Protein content in BALF. Animals were exposed to 1 × LD₅₀ of 1080. Treated animals were given MB (5 mg/kg, SC) and MSG (250 mg/kg, IP) either at 0.5 h (A) or at 0.5 and 2 h (B). BALF was collected 24 h after exposure and total protein content was analyzed. Exposure to 1080 caused an increase in protein in the lungs, consistent with the development of pulmonary edema. A single administration of MB and MSG was unable to reduce the amount of protein in BALF (A), but 24 h after two administrations, the elevated protein concentration was no longer significant (B).
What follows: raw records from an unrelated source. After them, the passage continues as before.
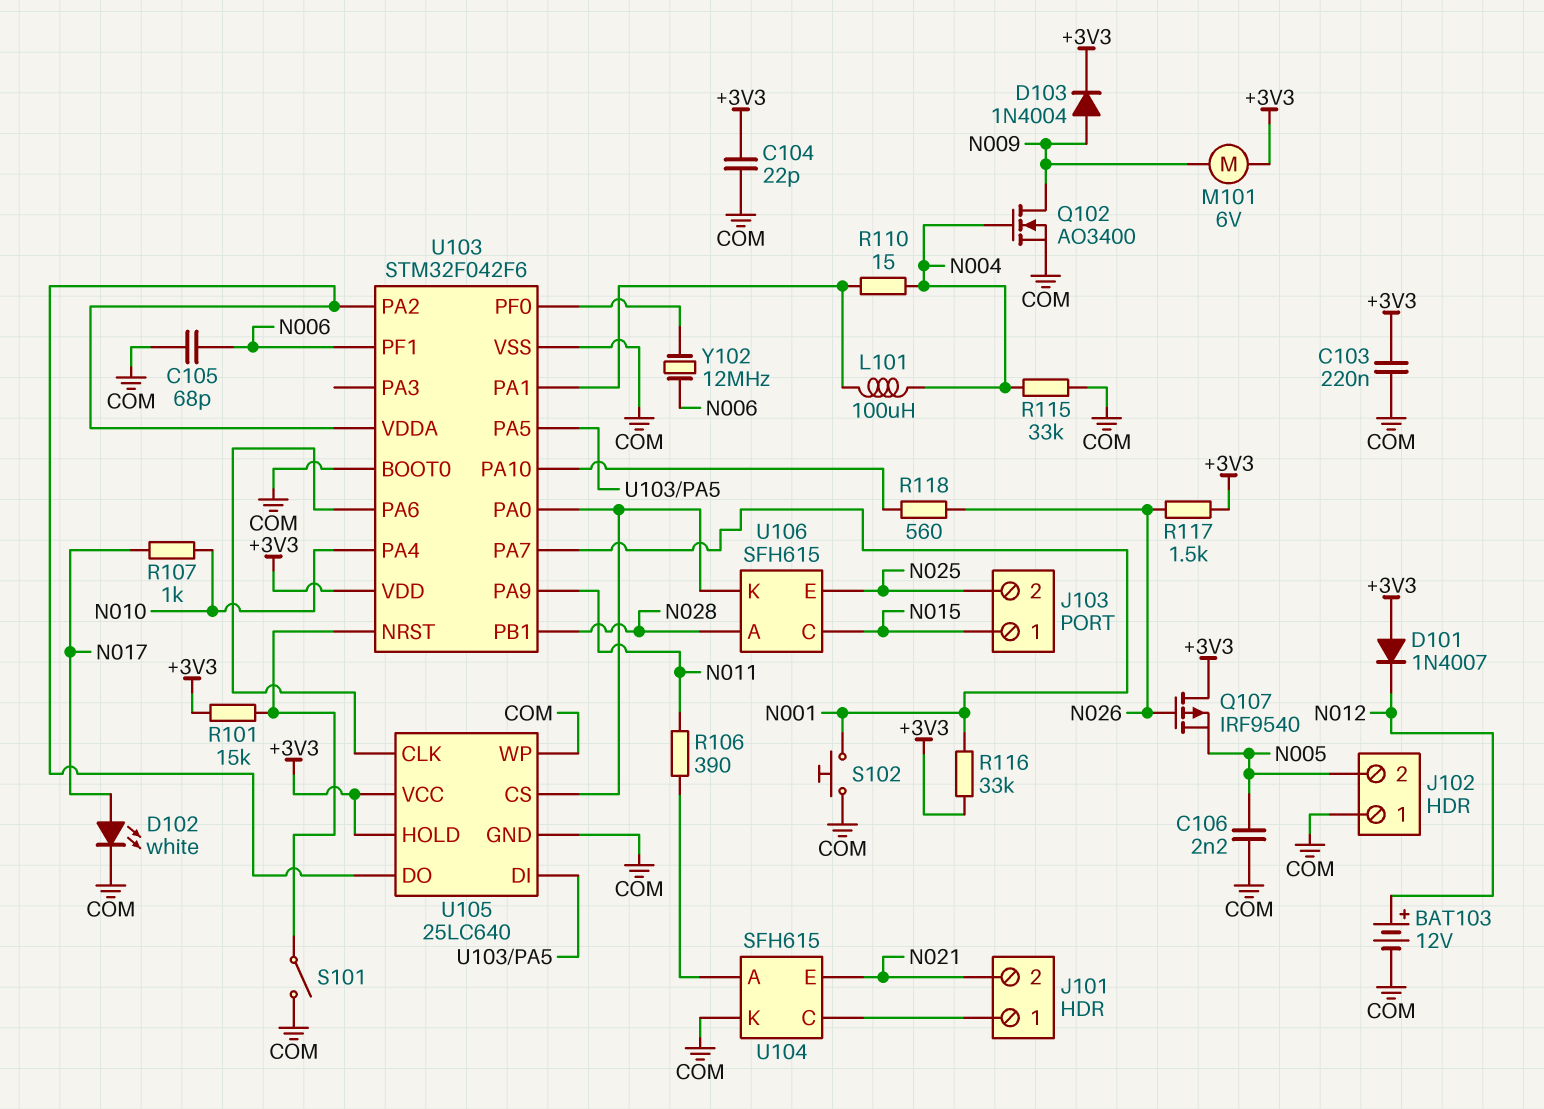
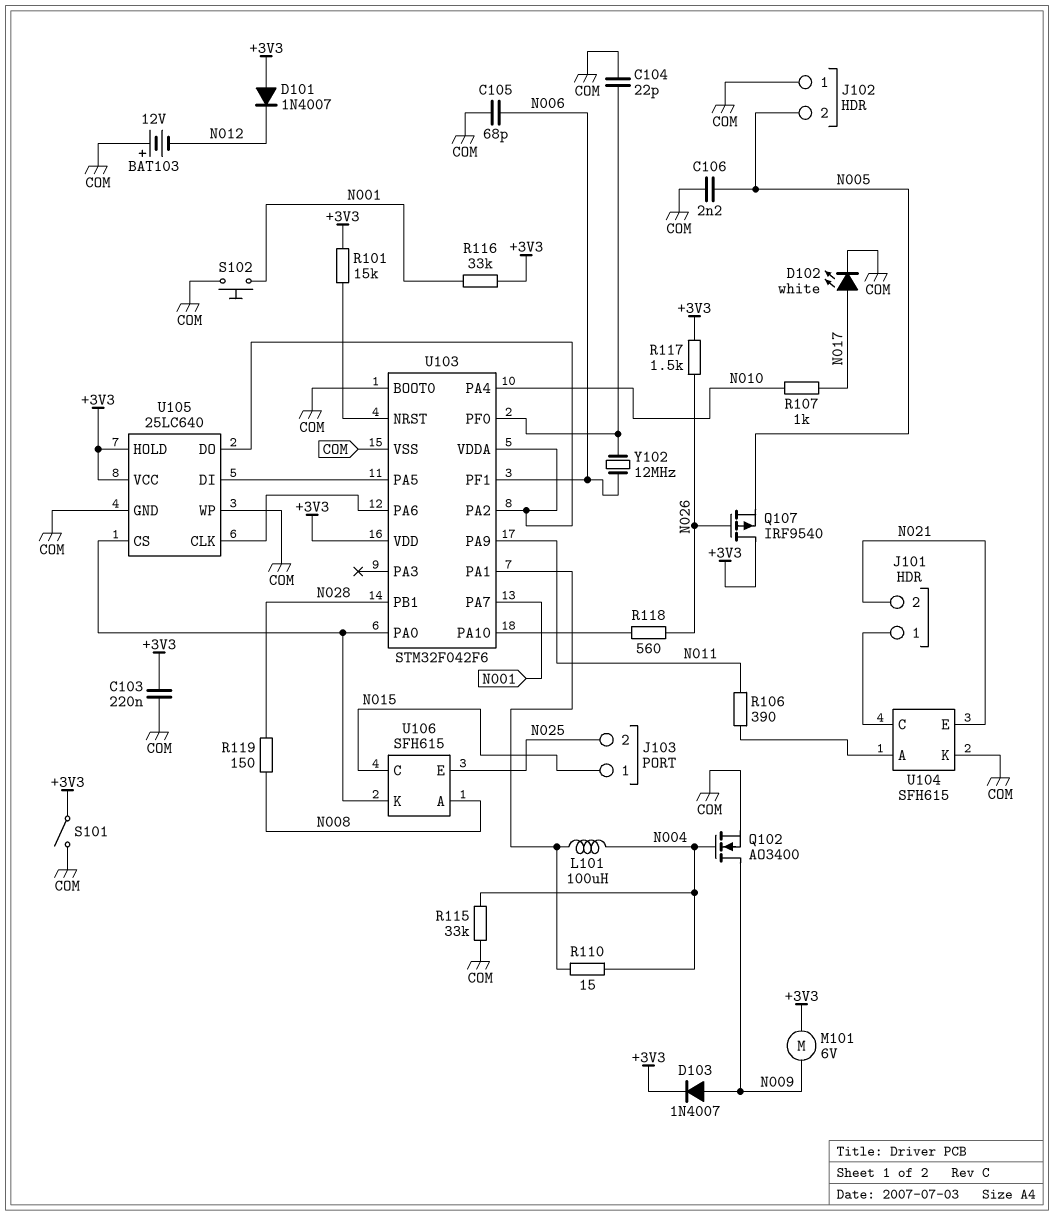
BAT103: 12V (plus N012, minus COM) -> 12V (plus COM, minus N012)
C104: 22pF (+3V3, COM) -> 22pF (COM, U103/PF0)
D103: diode 1N4004 (A N009, K +3V3) -> diode 1N4007 (A N009, K +3V3)
R119: none -> 150 (N008, N028)
S101: switch (COM, U103/NRST) -> switch (+3V3, COM)
U106 pin A: N028 -> N008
Error bars indicate standard deviation with average marked, n = 5–10, **P < 0.01 with a one-way ANOVA followed by Dunnett’s multiple comparison test versus sham control.

Figure 5.

Transcriptomic pathway analysis. Analysis of the acute phase response pathway in cardiac tissue at 2 (A) and 3 (B) h after 1080 exposure. Downregulated genes are shown in green and upregulated genes are in red. The P value and fold change, respectively, of significantly altered genes are shown adjacent to the affected genes. The acute phase response pathway was predicted to be activated at 2 h postexposure (Z-score: 2.31) but not at 3 h (Z-score: 1.79).

Figure 6.

White blood cell (WBC) count. Treated animals were given MB (5 mg/kg, SC) and MSG (250 mg/kg, IP). Injections were administered at 0.5 and 2 h after exposure. From animals that survived to 24 h, blood was collected from the descending aorta, and a complete blood count was performed with an automated hematology analyzer. Overall, the WBC counts were decreased in exposed animals (A), which was driven largely from a reduction in lymphocytes (C). Neutrophils were elevated in both exposed and treated control animals (B), while monocytes remained largely unchanged (D). Dash = average, n = 6–110, *P < 0.05 with a one-way ANOVA followed by Dunnett’s multiple comparison test versus sham control.